Honorable Phil Talmadge
St. Sen., 34th District
4006 53rd S.W.
Seattle, WA 98116                                                                                                               Cite as:  AGLO 1982 No. 16

Dear Senator Talmadge:

            Thank you for your clarifying letter of June 4, 1982.  Your question, as stated therein, reads:

            "Is the practice of direct police referral of minor juvenile offenders to service agencies without meeting the requirements of diversion under the Juvenile Code authorized by or consistent with any provision of that Code?"

            We respond as follows.

                                                                     ANALYSIS

            Your reference to the Juvenile Code is, as we understand it, a reference to the Juvenile Justice Act of 1977 (chapter 291, Laws of 1977, 1st Ex.
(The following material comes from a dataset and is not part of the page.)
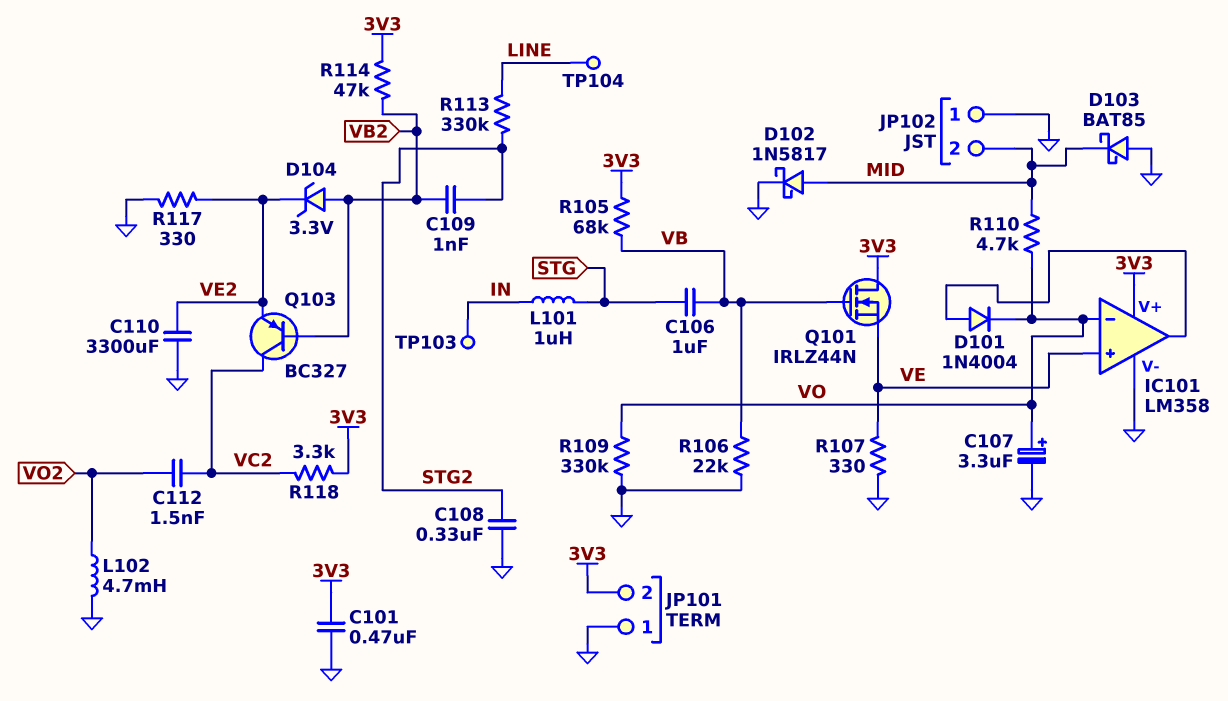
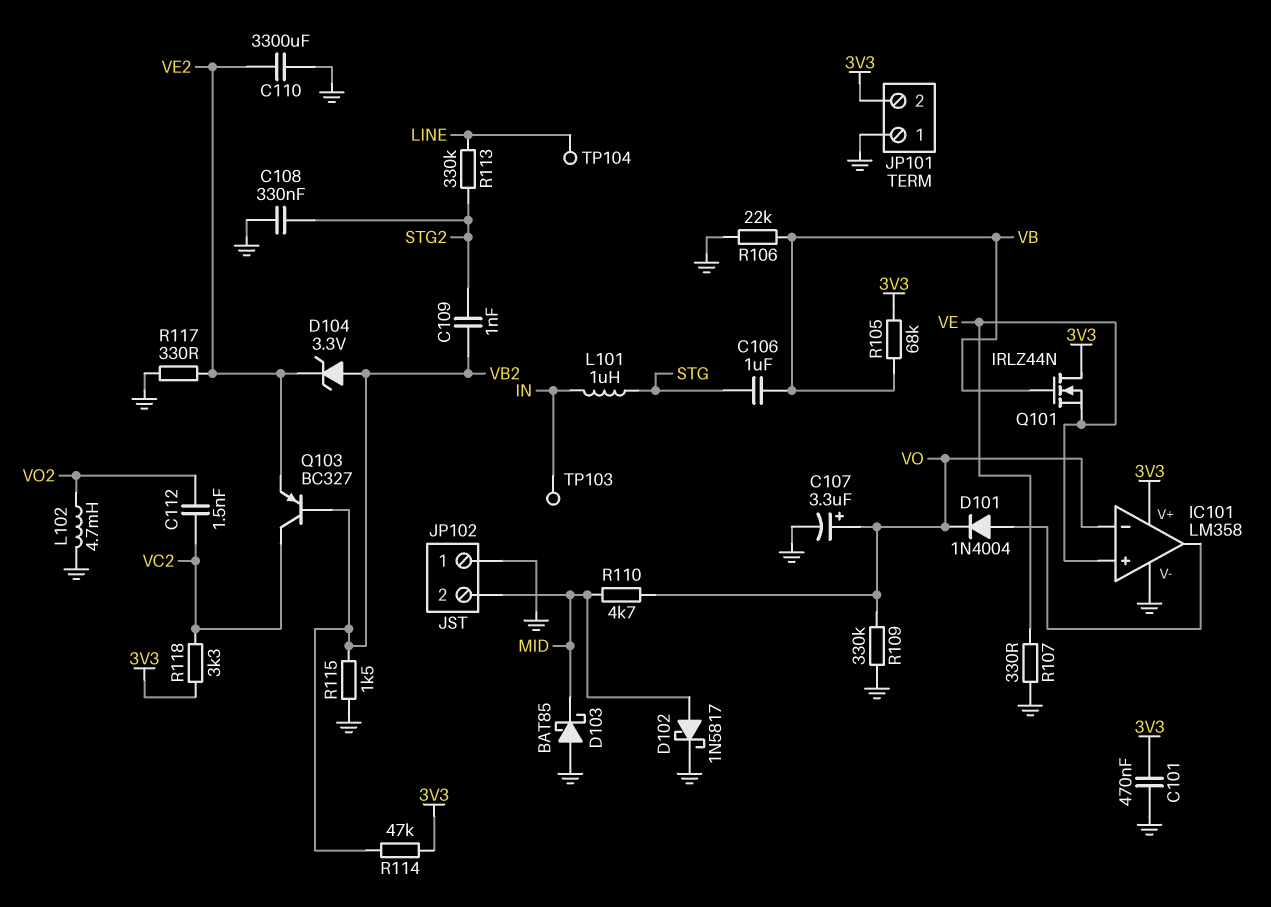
R115: none -> 1.5k (GND, VB2)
Sess.).  That act, together with subsequent amendments, is now codified in chapter 13.40 RCW.

            The process of diversion, under the act, is a formally authorized alternative to prosecution.  It involves a voluntary agreement between an alleged juvenile offender and a diversion unit which ". . . may be entered into only after the prosecutor, or  [[Orig. Op. Page 2]] probation counselor pursuant to this chapter, has determined that probable cause exists to believe that a crime has been committed and that the juvenile committed it."  RCW 13.40.080(1).  A "diversion unit" is a court appointed entity defined in RCW 13.40.020(8) as follows:

            "'Diversion unit' means any probation counselor who enters into a diversion agreement with an alleged youthful offender or any other person or entity with whom the juvenile court administrator has contracted to arrange and supervise such agreements pursuant to RCW 13.04.040, as now or hereafter amended, or any person or entity specially funded by the legislature to arrange and supervise diversion agreements in accordance with the requirements of this chapter. . . ."

            In AGO 1978 No. 30, copy enclosed, we analyzed these provisions of the Juvenile Justice Act and described their operation in some detail.  We then concluded, in response to the specific question there posed, as follows:

            "Where an information charging criminal conduct by a juvenile offender has been properly filed by the prosecuting attorney as authorized under RCW 13.40.070, is the superior court nevertheless authorized then to declare the accused eligible to enter into a diversion agreement pursuant to RCW 13.40.080 rather than adjudicating his or her innocence or guilt?"

            Likewise, in response to your present question (as above stated), it similarly follows that the only diversion procedures for juvenile offenders which may be said either to be authorized by, or consistent with, the provisions of the Juvenile Justice Act of 1977 are those procedures outlined in RCW 13.40.080 and, in turn, described by this office in AGO 1978 No. 30,supra.  In essense [essence], the legislature has placed the discretion in the prosecutor‑-not the courts or the police.1/

             [[Orig. Op. Page 3]]

            It is hoped that the foregoing will be of assistance to you.

Very truly yours,

KENNETH O. EIKENBERRY
Attorney General

PHILIP H. AUSTIN
Deputy Attorney General

                                                         ***   FOOTNOTES   ***

1/This is consistent with the approach toward "charging," generally, in Washington's criminal justice system and conforms with the approach in most other U.S. jurisdictions.   See Miller,Prosecution:  The Decision to Charge a Suspect with a Crime, (1979) at pp. 9 and 10.